The cornerstone in treating a food allergy is first and foremost having an accurate diagnosis, and secondly avoiding the triggers that have been identified. This will prevent any unnecessary dietary restriction and let you manage your allergy, rather than having it control you.
An accurate diagnosis is heavily dependent of a clear account of what has happened around the reactions. Keeping a food and symptom diary can be very helpful in identifying a food allergen.
Allergy tests (skin prick tests or blood (RAST or Cap RAST) tests) can be performed to help diagnose allergies – but these tests have their limitations. A positive test to a specific allergen does not mean this allergen is the cause of the allergic response; it indicates the person is sensitised to the allergen, but does not necessarily develop an allergic response. The allergy tests are only helpful if they are carried out in the context of the account of the allergic response.
Oral Allergy Syndrome
This syndrome occurs because of the immune system recognising similar allergens as being one and the same.
In New Zealand, the most common scenario is found in a person who has a birch pollen allergy, although people with grass and latex allergy may have a similar response. The reaction is generally to fruit, vegetables or nuts. The immune system sees a protein in the food as similar to the birch (or grass or latex) protein, and reacts to this. The person generally experiences a tingling or dry sensation in the mouth and throat. The reaction rarely progresses to anaphylaxis. Generally reactions are to raw foods as cooking food changes the nature of the protein.
Diagnosis can be made by skin prick testing and prick-to-prick testing i.e. pricking directly from the suspect food onto the skin.
A food intolerance is an adverse reaction to a food that does not involve the immune system. Reactions can be immediate or delayed up to 20 hours after a food is eaten.
Symptoms of intolerance are sometimes vague and can include a combination of the following: gastrointestinal problems such as bloating and wind, diarrhoea, nausea and indigestion, aggravation of eczema or asthma. Food intolerances can sometimes mimic symptoms of other medical conditions – it is important to get checked out by a doctor to eliminate other problems first.
The cornerstone of a diagnosis of food intolerance is again an accurate account of symptoms and possible associations with food. Keeping a food and symptoms diary is very helpful.
There are no tests to diagnose a food intolerance. The diagnosis is very much dependent on removing a suspect food from the diet, recording whether symptom improve or disappear, and then reintroducing the food to see if the symptoms return. This removal and reintroduction of food is best done under the guidance of a dietician, who will be able to make sure you completely removed the suspect food group, while still maintaining a healthy balanced diet.
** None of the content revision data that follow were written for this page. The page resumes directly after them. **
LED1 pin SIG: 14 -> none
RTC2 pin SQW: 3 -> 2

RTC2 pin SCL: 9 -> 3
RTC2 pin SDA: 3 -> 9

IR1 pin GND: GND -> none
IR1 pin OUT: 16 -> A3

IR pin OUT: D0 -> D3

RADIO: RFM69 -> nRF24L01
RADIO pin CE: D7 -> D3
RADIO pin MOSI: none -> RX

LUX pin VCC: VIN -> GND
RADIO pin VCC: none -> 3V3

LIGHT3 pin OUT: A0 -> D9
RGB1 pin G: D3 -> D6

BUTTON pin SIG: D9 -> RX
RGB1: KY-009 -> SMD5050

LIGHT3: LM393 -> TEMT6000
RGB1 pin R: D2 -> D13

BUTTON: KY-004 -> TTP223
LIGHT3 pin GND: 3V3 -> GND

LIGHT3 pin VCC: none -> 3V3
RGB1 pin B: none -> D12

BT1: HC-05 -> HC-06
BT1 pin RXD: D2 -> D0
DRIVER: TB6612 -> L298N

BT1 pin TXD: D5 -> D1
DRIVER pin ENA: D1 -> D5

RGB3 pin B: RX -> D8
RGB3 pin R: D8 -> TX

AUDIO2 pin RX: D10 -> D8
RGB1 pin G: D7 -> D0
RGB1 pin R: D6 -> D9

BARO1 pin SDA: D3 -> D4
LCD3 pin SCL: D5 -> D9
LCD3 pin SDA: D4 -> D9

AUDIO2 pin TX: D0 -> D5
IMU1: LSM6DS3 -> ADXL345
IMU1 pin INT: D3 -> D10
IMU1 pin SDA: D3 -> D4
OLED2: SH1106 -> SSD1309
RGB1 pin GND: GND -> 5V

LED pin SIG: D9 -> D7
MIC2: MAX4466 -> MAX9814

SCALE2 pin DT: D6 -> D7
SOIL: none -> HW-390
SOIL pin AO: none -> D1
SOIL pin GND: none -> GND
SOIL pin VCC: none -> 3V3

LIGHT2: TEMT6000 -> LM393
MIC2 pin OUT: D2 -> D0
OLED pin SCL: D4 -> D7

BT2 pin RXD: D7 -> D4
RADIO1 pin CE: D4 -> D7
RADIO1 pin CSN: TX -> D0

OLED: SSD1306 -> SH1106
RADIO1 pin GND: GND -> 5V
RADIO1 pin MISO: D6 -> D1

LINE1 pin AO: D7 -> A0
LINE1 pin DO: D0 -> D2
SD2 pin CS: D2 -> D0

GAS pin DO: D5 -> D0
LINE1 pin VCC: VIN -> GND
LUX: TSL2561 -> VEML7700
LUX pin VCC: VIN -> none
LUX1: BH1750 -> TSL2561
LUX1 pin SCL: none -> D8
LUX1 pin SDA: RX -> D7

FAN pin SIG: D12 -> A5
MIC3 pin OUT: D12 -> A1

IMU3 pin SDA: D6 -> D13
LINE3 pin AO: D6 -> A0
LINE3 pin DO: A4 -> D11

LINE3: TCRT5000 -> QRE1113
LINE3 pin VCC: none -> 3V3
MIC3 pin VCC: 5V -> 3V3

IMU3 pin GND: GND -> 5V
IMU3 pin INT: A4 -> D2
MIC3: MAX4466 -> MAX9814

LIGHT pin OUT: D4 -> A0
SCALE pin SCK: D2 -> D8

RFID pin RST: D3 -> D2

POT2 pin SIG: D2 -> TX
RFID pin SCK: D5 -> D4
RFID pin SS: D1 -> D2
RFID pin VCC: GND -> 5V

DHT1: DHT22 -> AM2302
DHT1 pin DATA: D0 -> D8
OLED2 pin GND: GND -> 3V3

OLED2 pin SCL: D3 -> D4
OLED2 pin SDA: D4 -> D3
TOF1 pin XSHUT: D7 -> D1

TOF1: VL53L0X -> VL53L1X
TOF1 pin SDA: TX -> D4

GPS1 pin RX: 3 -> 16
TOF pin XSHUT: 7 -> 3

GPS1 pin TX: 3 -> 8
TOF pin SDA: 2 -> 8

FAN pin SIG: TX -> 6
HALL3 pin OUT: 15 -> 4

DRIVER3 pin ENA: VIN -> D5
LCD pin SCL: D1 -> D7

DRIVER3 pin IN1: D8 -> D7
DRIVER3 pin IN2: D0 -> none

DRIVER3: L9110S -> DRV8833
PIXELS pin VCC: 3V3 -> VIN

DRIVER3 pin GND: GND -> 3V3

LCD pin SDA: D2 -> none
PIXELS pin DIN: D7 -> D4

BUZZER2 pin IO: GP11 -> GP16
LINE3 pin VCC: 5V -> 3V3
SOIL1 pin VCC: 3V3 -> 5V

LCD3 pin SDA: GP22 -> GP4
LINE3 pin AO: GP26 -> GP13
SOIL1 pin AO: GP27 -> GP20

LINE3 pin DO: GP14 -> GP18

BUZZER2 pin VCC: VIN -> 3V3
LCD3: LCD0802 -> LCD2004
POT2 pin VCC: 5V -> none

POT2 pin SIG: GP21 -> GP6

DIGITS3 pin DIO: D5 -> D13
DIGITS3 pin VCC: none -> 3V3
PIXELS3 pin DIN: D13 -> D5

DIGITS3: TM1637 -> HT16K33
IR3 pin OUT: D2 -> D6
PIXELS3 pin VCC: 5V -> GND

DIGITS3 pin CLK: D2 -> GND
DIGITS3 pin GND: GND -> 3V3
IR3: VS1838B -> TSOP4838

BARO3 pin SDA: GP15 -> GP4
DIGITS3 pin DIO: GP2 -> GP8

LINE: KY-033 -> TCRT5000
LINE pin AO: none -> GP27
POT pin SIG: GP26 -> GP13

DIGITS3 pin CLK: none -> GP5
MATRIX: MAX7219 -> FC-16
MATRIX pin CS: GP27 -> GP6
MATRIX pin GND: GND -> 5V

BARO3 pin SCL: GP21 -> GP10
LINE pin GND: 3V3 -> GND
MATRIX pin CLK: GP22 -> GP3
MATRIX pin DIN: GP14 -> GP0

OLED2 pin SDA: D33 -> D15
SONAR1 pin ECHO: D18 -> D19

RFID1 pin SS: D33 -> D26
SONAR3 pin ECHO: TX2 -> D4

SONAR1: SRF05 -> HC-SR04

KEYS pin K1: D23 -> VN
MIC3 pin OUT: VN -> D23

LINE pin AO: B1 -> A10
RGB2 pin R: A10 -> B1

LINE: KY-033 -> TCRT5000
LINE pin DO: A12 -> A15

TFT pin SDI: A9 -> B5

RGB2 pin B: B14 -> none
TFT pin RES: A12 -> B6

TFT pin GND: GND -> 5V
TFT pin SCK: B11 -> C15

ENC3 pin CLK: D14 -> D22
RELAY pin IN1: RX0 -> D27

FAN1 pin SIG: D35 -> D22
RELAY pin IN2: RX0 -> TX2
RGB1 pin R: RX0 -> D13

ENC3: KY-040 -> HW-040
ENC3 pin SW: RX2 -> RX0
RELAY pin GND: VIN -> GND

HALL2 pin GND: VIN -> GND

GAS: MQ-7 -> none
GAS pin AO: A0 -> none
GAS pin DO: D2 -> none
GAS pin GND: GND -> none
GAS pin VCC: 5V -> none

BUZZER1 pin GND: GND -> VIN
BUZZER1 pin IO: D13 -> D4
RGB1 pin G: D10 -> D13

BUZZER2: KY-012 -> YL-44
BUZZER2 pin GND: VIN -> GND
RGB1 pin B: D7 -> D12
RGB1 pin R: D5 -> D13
Lactose intolerance is not a milk allergy, as it is not an immune response to the cow’s milk protein. In the majority of cases, lactose intolerance are caused by a lack of the lactase enzyme that breaks down the sugar, lactose, found in milk. People can develop lactose intolerance at any time as lactase levels drop soon after birth; however, it is unusual in children under 5 years of age.
Salicylate is a naturally occurring chemical found in some plants and also in Aspirin. People with salicylate sensitivity have varying levels of salicylate they can tolerate. Some people will be able to eat a small amount of the fruits and vegetables containing salicylate whereas others will need to avoid these foods completely.
The symptoms of salicylate intolerance vary but include rashes, eczema, asthma, urticaria and angioedema (swelling), stomach aches and crampls.
There are no tests that can diagnose a salicylate intolerance; however, a skin prick test may be necessary to exclude a true IgE allergy.